- Relief pitcher
- Born: July 16, 1940 (age 86) Amherst, Wisconsin, U.S.
- Batted: RightThrew: Right

MLB debut
- August 4, 1963, for the New York Yankees

Last MLB appearance
- September 20, 1963, for the New York Yankees

MLB statistics
- Win–loss record: 1–0
- Earned run average: 2.77
- Innings pitched: 13
- Stats at Baseball Reference

Teams
- New York Yankees (1963);

= Tom Metcalf =

American baseball player

Thomas John Metcalf (born July 16, 1940) is an American former professional baseball pitcher who appeared in eight games, all in relief, in Major League Baseball for the New York Yankees. Born in Amherst, Wisconsin, Metcalf graduated from Lincoln High School in Wisconsin Rapids and attended Northwestern University.
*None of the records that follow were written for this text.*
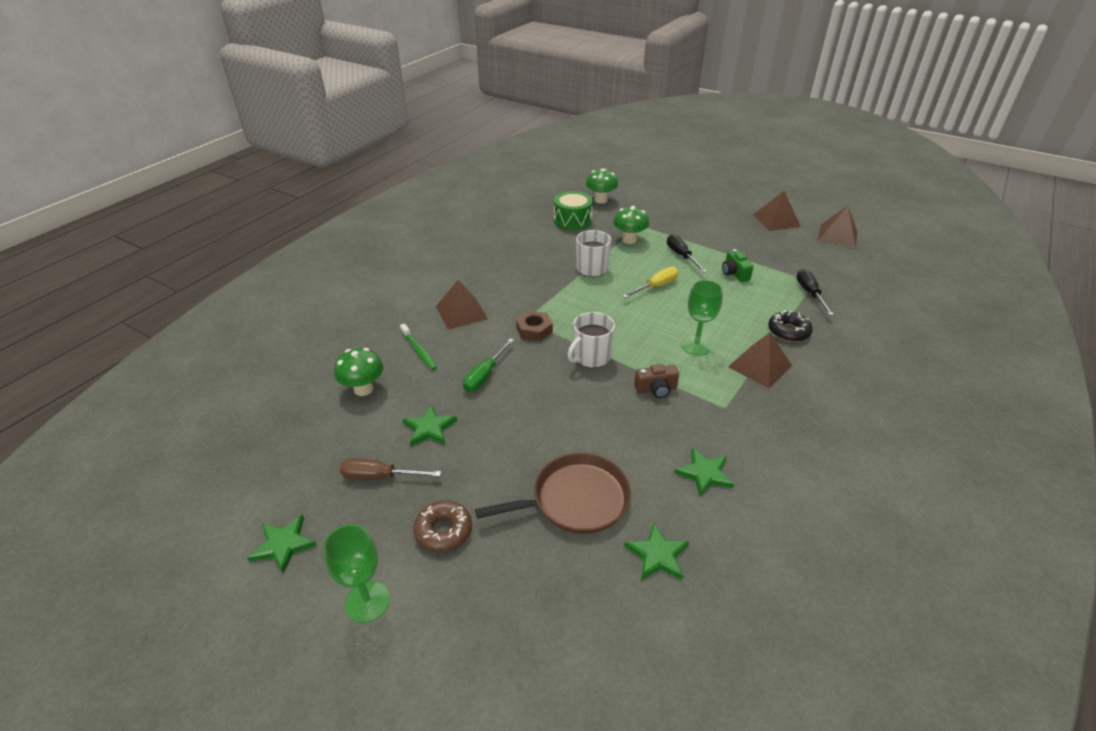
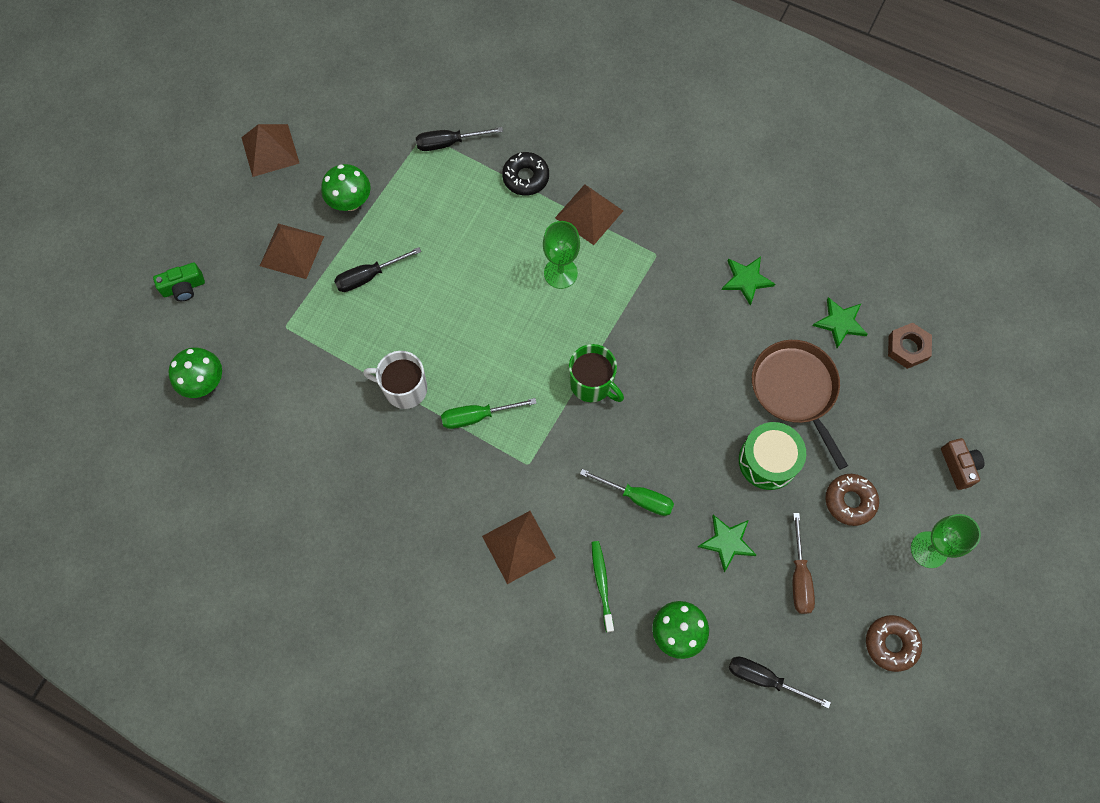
camera: 95 degrees left, 30 degrees up
(283, 544) = (891, 644): green star -> brown donut
(299, 440) = (765, 679): none -> black screwdriver
(419, 351) = (601, 584): green toothbrush -> green toothbrush turned 60 degrees counterclockwise
(534, 330) = (547, 451): brown nut -> brown nut (907, 348)
(567, 298) = (477, 416): none -> green screwdriver
(572, 220) = (271, 421): green drum -> green drum (768, 461)
(591, 357) = (592, 384): white mug -> green mug
(629, 240) = (328, 341): green mushroom -> green mushroom (350, 202)
(656, 286) = (444, 310): yellow screwdriver -> none
(656, 389) = (638, 317): brown camera -> brown camera (959, 466)
(734, 273) = (409, 217): green camera -> green camera (184, 288)
(837, 235) = (311, 86): brown pyramid -> brown pyramid (291, 251)

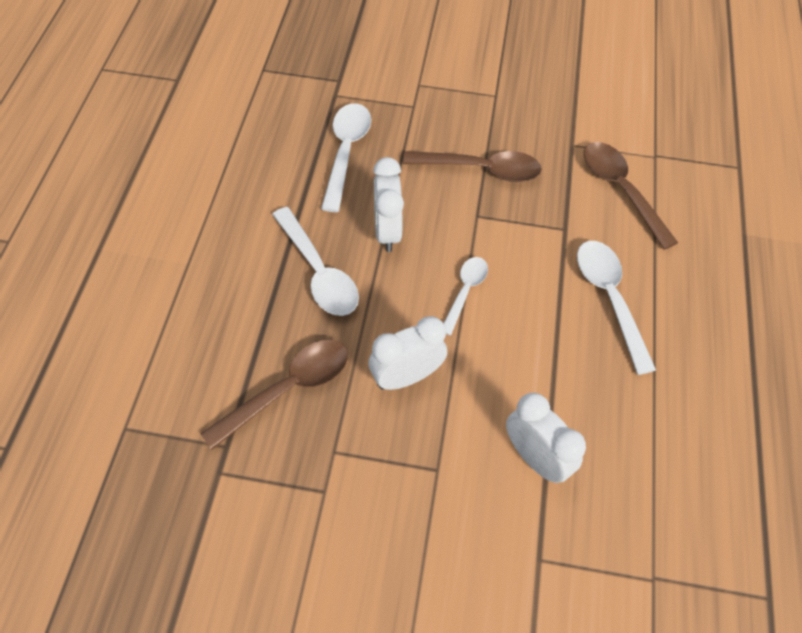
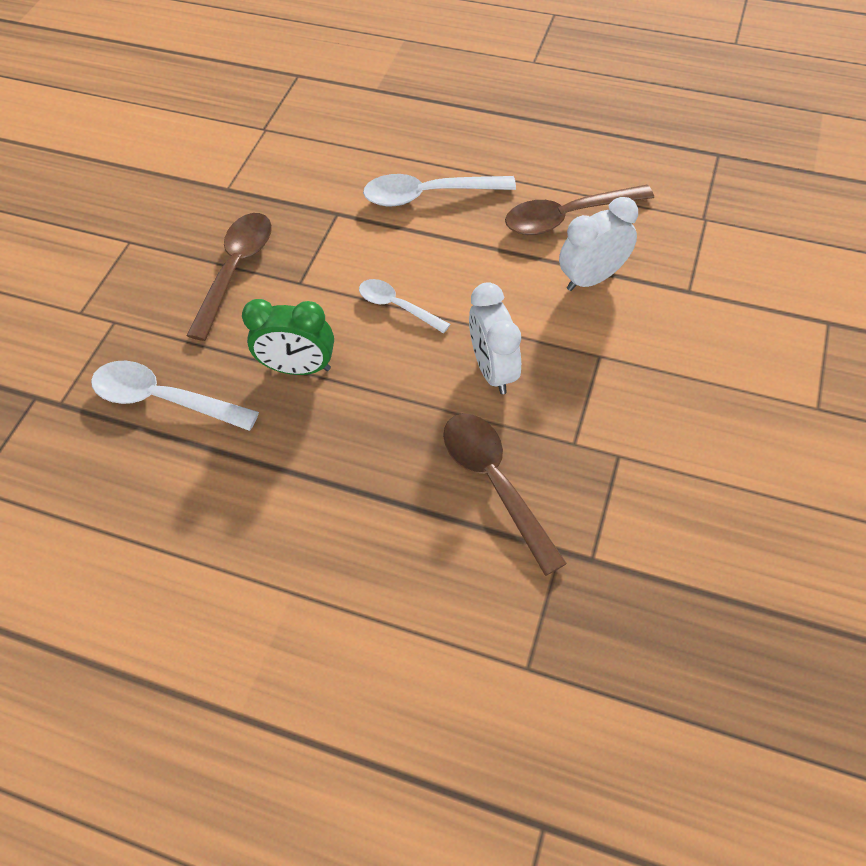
camera: 75 degrees left, 0 degrees up
(318, 272) = (340, 442): white spoon -> none
(387, 231) = (299, 368): white clock -> green clock
(621, 191) = (301, 162): brown spoon -> brown spoon (568, 216)

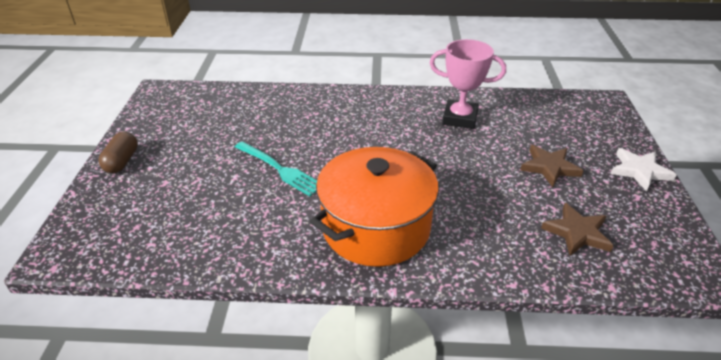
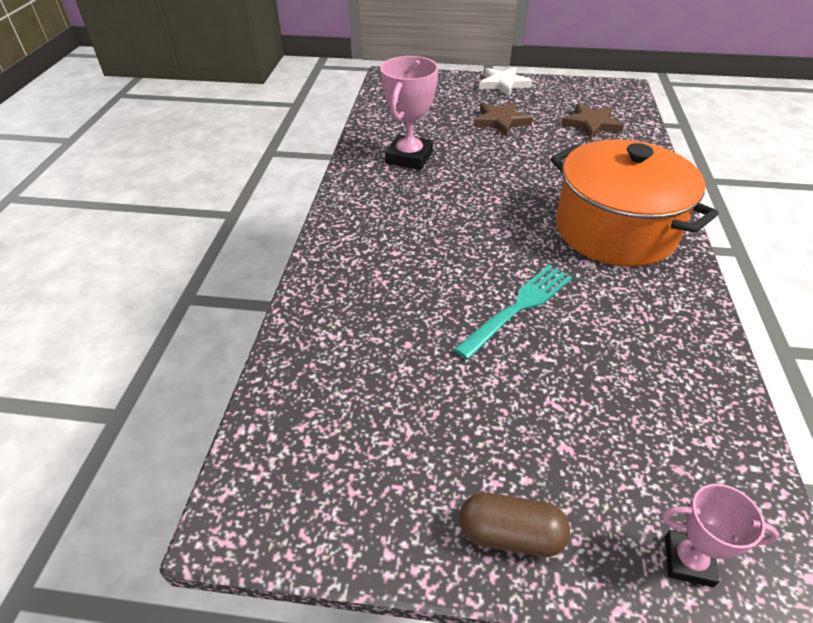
camera: 85 degrees left, 5 degrees up
(84, 220) = (688, 561): none -> pink trophy

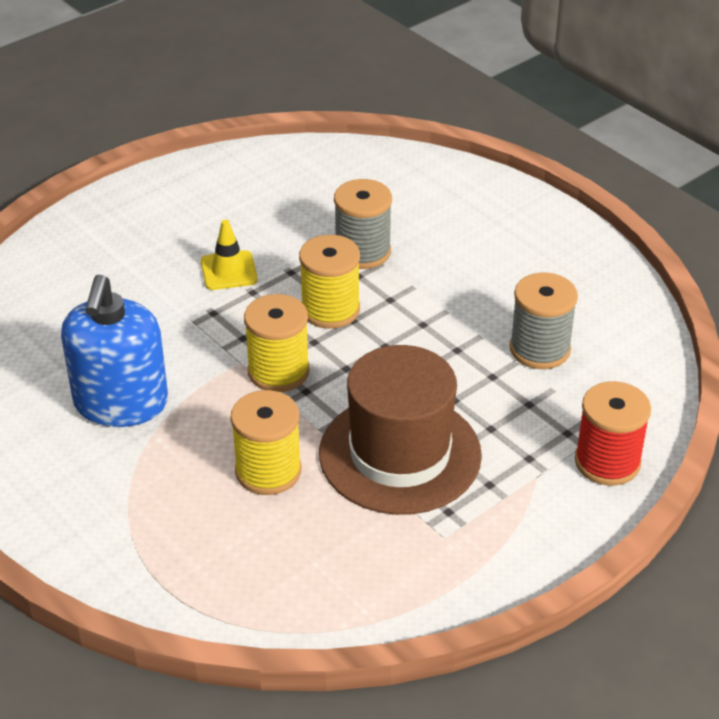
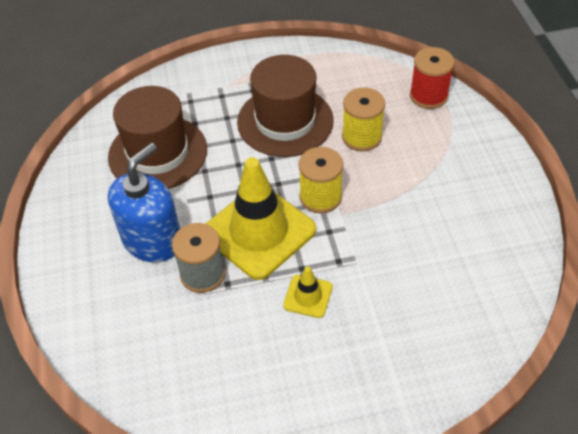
camera: 150 degrees left, 10 degrees up
(121, 403) = (429, 212): blue soap dispenser -> blue soap dispenser (152, 240)
(330, 310) = (259, 231): yellow spool -> yellow traffic cone
(539, 349) = (158, 153): grey spool -> brown hat
(607, 462) = (185, 81): red spool -> red spool (428, 96)

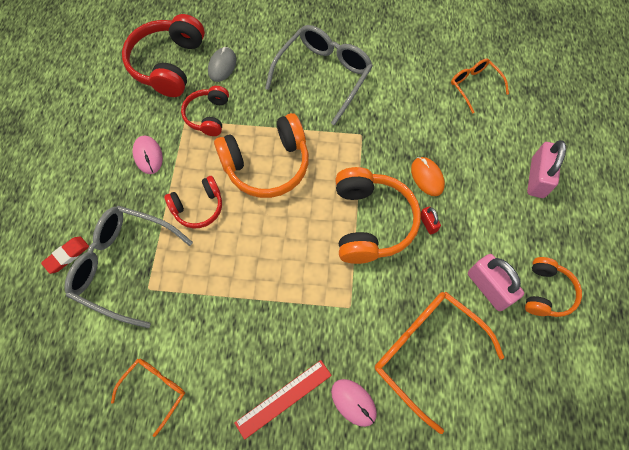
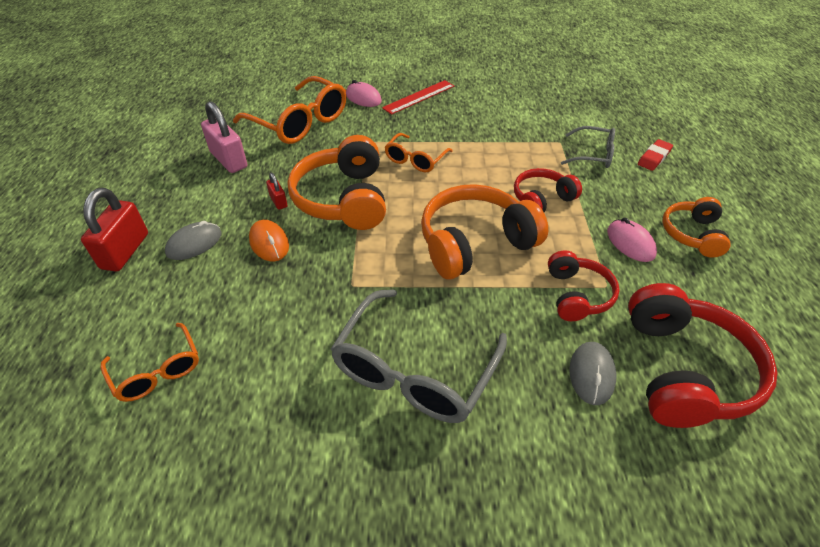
camera: 175 degrees right, 20 degrees down
(123, 265) = (593, 155): grey glasses -> grey glasses, size x0.56
(155, 390) = (521, 95): orange glasses -> orange glasses (415, 160)
(486, 181) = (194, 243): none -> grey mouse
(537, 178) = (125, 251): pink padlock -> red padlock
(546, 292) = (172, 160): orange headphones -> orange headphones (692, 234)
He threw and batted right-handed, and stood 6 ft 2 in tall during his active career.

He signed with the Yankees in 1961 and was in his third year in their farm system when he was called to the majors in August 1963. He was treated roughly by the Baltimore Orioles in his August 4 debut, allowing a home run to John Orsino, five hits and three earned runs in two innings pitched, but, over his last seven appearances and 11 innings pitched in the majors, he permitted only one run. Metcalf gained a measure of revenge against Baltimore on September 1. He entered the game in the sixth inning with New York trailing 3–0, and worked two innings, allowing three hits and one run. He then departed for a pinch hitter—Mickey Mantle—with the Orioles leading, 4–1. Mantle belted a two-run home run off Mike McCormick to bring the Yankees to within a run, and three batters later, Tom Tresh hit another two-run blast, giving New York a 5–4 lead. Hal Reniff the held the Orioles scoreless, registering a save, and preserving Metcalf's only MLB victory.

The 1963 season was Metcalf's only campaign in the majors. In his eight games pitched and 13 innings, he posted a 1–0 won–lost mark with an earned run average of 2.77, allowing four runs, 12 hits and three bases on balls, with three strikeouts. He retired after the 1965 minor-league season.

Metcalf currently resides in Wisconsin Rapids and is the owner of Metcalf Lumber.